Nath — whose name of Nazabhan came as a courtesy from his father, who was a Nazab, an imperial appointment as governor of a province and equivalent to a kov — resolutely insisted that he wished to continue in command of the Phalanx. He put great store by that cutting instrument of war. I tried to make him see reason on both counts. But he would not leave the Phalanx command, and he would not allow that the Phalanx could be bested by infantry — as for cavalry, they were just a laugh.
Against aerial attack strong forces of archers were incorporated, and the artillery park was built up.
All Vondium and the imperial provinces surrounding the capital city resembled a gigantic beehive, humming with activity. What cheered me most was the demeanor of the people. Almost without exception they were cheerful, sprightly, utterly confident in themselves, their new army and their emperor. Feeling like a cheat and a fraud, and with profound doubts about the new army, but with pleased awareness of the new spirit of the citizens, I sorted out the folk to take over should the necessity arise. This is mere common-sense insurance when your name is Dray Prescot and you are Emperor of Vallia, and the Star Lords remain unsatisfied.
Messages carried swiftly by one of the few fast airboats we possessed assured me that the Lord Farris, the Kov of Vomansoir, prospered in his newly-restored kovnate. His people accepted him back with a warm welcome because he had been associated with Jak the Drang and was remembered and well-liked as a fair, just and generous man.
The airboat which brought him flying swiftly into Vondium bore the gray and yellow of Vomansoir. Alert, active, bronzed, he jumped down and saluted Delia and me as we waited to greet him.
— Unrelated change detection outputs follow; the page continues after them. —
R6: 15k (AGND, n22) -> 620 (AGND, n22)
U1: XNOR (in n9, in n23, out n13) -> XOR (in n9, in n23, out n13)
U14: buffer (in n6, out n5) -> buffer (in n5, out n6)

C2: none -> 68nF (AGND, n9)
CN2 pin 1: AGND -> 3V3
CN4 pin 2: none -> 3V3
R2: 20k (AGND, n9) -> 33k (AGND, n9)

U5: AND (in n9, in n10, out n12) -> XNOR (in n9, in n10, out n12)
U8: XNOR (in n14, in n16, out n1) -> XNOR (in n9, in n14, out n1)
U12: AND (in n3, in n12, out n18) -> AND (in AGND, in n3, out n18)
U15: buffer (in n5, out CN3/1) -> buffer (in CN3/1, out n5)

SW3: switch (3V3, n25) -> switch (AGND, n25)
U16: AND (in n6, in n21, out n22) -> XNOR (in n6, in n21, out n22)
“Lahal and Lahal,” he called, smiling, brisk and yet with that sureness of purpose about him that marked him as a man who knew what was what and got on with it. “Majister — it is good to see you again. Majestrix, my eternal loyalty.”
I wasted no time but spelled it out, right there and then, as we walked into the shambles of the palace to find refreshment.
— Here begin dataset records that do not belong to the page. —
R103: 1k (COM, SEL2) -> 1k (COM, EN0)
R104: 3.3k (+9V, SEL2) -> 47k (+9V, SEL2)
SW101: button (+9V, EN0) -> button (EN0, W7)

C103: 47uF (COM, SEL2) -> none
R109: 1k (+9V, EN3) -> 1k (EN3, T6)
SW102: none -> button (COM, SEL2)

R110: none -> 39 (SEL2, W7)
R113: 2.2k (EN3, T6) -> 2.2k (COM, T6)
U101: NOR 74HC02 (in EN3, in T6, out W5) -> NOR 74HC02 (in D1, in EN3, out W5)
“But, majister! Why should you go away again? Now all Vallia awaits your victorious arms.”
“You will have Nath to handle the Phalanx — and if we persevere with him I think he will take on a larger command of the army. Barty Vessler will be of help — he is a fine if headstrong aide-de-camp — more than that, really — and there is Enevon to handle all the finicky details of daily administration.”
“But—”
“There are pallans appointed to all the departments of government and they can function autonomously with only an occasional eye.” We told him of the sad business of Tyr Jando ti Faleravensmot, and of how he had hanged himself rather than return to Vondium. That meant another possible lead to the Wizard of Loh who sought to destroy us had been lost.
“But—”
“You will have Laka Pa-Re to run the mercenaries for you. He is a fine example of the best of the Pachaks. He remained after the nikobi was discharged and I have promoted him Chuktar. You may repose complete confidence in him. And there is Naghan Strandar, and Larghos the Left-Handed, and there are all those ruffianly companions of the choice band. Only if I am called away, Lord Farris, will your services be needed in this. I ask it as a favor.”
“But, majister — your sons. Prince Drak, Prince Jaidur—”
He knew that Zeg was away somewhere and had heard us refer to him as the King of Zandikar.
“Drak is off in Faol looking for Kardo and Melow, and Jaidur — well—” I cocked an eye at Delia and she smiled, both radiantly and ruefully.
“The last I heard of that rapscallion son of ours he was seeking the whereabouts of his sister.”
My ears pricked up at this. These women and their infernal secret societies are one thing; but now they had inveigled a brash fighting man in the person of Jaidur into their schemes. I saw that, and quickly enough, if you please.